Argue away India and its Hinduism! And replace with ‘South-Asia’!

By: Prof. Ramesh Rao

I have taught since 1987 across four states and in four universities in the United States. I have a son, who is thirteen, and who comes home fretting about what is taught in school about religion and history. Next year, entering high school, he will take an AP course in History, which will include references to the “Aryan Invasion”, “caste”, “Brahmins”, and “untouchability”, among other references to the nature of Hindu spiritual/religious traditions, and social divisions and practices. Teaching the very complex and ancient but living traditions and the history of Indian civilization will be by teachers who have little knowledge about the area and its profundities.

This rot runs deep. While I was teaching at one university I found out that the Mahabharata and the Ramayana had been included in the readings for a “World Mythology” course but there were no texts included from Christian, Jewish, and Islamic “mythology”. My colleagues, with the requisite terminal degrees, were willing to compromise for political and ideological reasons to categorize Hindu texts as mythology but were unwilling or afraid to include Muslim, Jewish, and Christian “religious” texts. They claimed academic freedom, but when I asked them to consider academic integrity, I was met with haughty silence.

So, the contours of the California textbook controversy therefore are not unsurprising. It is the same old combination of deracinated Indians, religious groups inimical and profoundly opposed to the great Hindu traditions, and Left/Marxist academics who, trumpeting the cause of those they say are discriminated, are willing and eager to use their political axes to grind Hinduism and India to size if not out of existence in California. “We will go where the evidence leads us”, they claim, cherry-picking history and the complex dynamics of the present to push forward their political agendas.
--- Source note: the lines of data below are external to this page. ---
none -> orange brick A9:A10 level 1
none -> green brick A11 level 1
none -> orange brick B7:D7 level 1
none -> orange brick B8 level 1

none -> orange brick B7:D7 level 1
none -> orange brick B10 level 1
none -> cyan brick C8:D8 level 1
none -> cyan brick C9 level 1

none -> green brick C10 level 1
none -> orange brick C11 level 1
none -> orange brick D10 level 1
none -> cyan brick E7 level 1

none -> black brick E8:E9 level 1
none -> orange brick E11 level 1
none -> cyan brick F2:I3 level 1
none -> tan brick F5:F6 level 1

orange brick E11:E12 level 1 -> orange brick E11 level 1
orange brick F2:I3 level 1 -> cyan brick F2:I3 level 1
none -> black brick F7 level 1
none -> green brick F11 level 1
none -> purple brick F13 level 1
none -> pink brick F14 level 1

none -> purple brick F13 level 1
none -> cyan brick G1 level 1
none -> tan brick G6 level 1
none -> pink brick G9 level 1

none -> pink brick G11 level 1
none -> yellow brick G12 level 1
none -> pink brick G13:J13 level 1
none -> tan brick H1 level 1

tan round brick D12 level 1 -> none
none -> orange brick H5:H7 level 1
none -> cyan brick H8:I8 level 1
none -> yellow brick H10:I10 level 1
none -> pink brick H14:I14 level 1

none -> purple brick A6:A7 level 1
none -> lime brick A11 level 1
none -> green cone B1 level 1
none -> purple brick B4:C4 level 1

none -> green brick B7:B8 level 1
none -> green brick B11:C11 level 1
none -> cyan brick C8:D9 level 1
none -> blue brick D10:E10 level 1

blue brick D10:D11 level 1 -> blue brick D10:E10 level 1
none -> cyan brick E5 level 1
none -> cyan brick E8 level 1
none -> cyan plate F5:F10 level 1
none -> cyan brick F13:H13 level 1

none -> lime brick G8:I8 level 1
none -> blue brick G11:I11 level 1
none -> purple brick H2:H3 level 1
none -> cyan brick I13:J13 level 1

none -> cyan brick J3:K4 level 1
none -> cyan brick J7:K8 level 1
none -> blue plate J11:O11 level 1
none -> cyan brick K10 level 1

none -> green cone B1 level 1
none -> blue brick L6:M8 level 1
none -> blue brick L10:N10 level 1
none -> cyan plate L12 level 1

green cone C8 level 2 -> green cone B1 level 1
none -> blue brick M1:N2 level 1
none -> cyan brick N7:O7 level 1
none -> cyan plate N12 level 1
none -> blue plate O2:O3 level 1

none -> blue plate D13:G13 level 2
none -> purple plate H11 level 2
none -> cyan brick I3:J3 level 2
These are powerful groups, and members of the “South Asia Studies” faculty have programmatically sought to argue away Hinduism and India. Thus, it should not have come as a surprise to me when I was recently comparing textbooks on intercultural communication (for students in the third or fourth year of college) and considering which textbook to adopt for teaching an online course on the subject.  In one of the books, I was shocked to find the following description of Hinduism:

“Hinduism is an inegalitarian, practice-based religion….  Unlike Christianity and Islam, Hinduism is not monotheistic (i.e., purporting a belief in a single god) and has no organized worship.  Hinduism is practice based rather than faith-based, which means that practices — which are often social — are more important than beliefs. Jeff Spinner-Halev writes: ‘Hinduism is concerned with legitimizing hierarchical social relationships and mollifying deities, not with faith or belief….  Unlike most of the Western approaches to ethics, Hinduism categorically denies that people are equal and practices a rigid caste system.  A caste is a social ordering hierarchical system in which people are ranked.  Hinduism prescribes strict rules and regulations about how one is to act within one’s caste level.  In some cases, the lower caste may not be allowed even to interact with the higher caste.  In India’s caste system, there are four levels: (1) Brahmins — the learned, educated elites, and priests; (2) Kshatriyas — the noble and warriors; (3) Vaishyas — the traders, businessmen, and farmers; and (4) Sudras — those who serve the needs of the upper-caste members. The Sudras are further divided into the touchable and Untouchables.  The untouchable take on positions considered demeaning and polluting by the upper caste, such as barbers, hairdressers, or cleaners.  The untouchable Sudras are considered spiritually polluting and perform jobs such as garbage collecting. Hinduism prescribes that one is born into a caste level and it is virtually impossible to move from one caste level to the next — that is, from lower to higher levels.  In Hindu society, men and women are clearly not equal.  The birth of a son is a blessing while the birth of a daughter is met with misgivings.  She is a financial burden to the family”.

That was it!  No yoga and meditation, no Bhagavad Gita or the Shad Darshanas, no discussion about the influence of Hinduism on art, music, architecture, and dance in India, Southeast Asia, and also now in the West, and absolutely no mention of how some of the great American minds – Emerson and Thoreau, William James, and Huston Smith – responded to Hindu thought and belief.

In a book on intercultural communication, where the goal is to enable students to learn about other cultures this crude, simplistic depiction of Hinduism is what students read.  That such a description of Hindus/Hinduism could be presented in a textbook which went through numerous reviewers’ hands indicates the level and the kinds of bias that infect the work of some scholars in the United States in the humanities and social sciences. These authors did not just happen, by chance, figure out what to say about Hindus and India. They have been fed this “knowledge” since their middle school days. This prejudice, this bias, and this deliberate campaign to malign Hinduism are what are in play in the California textbook case. Nothing more, nothing less.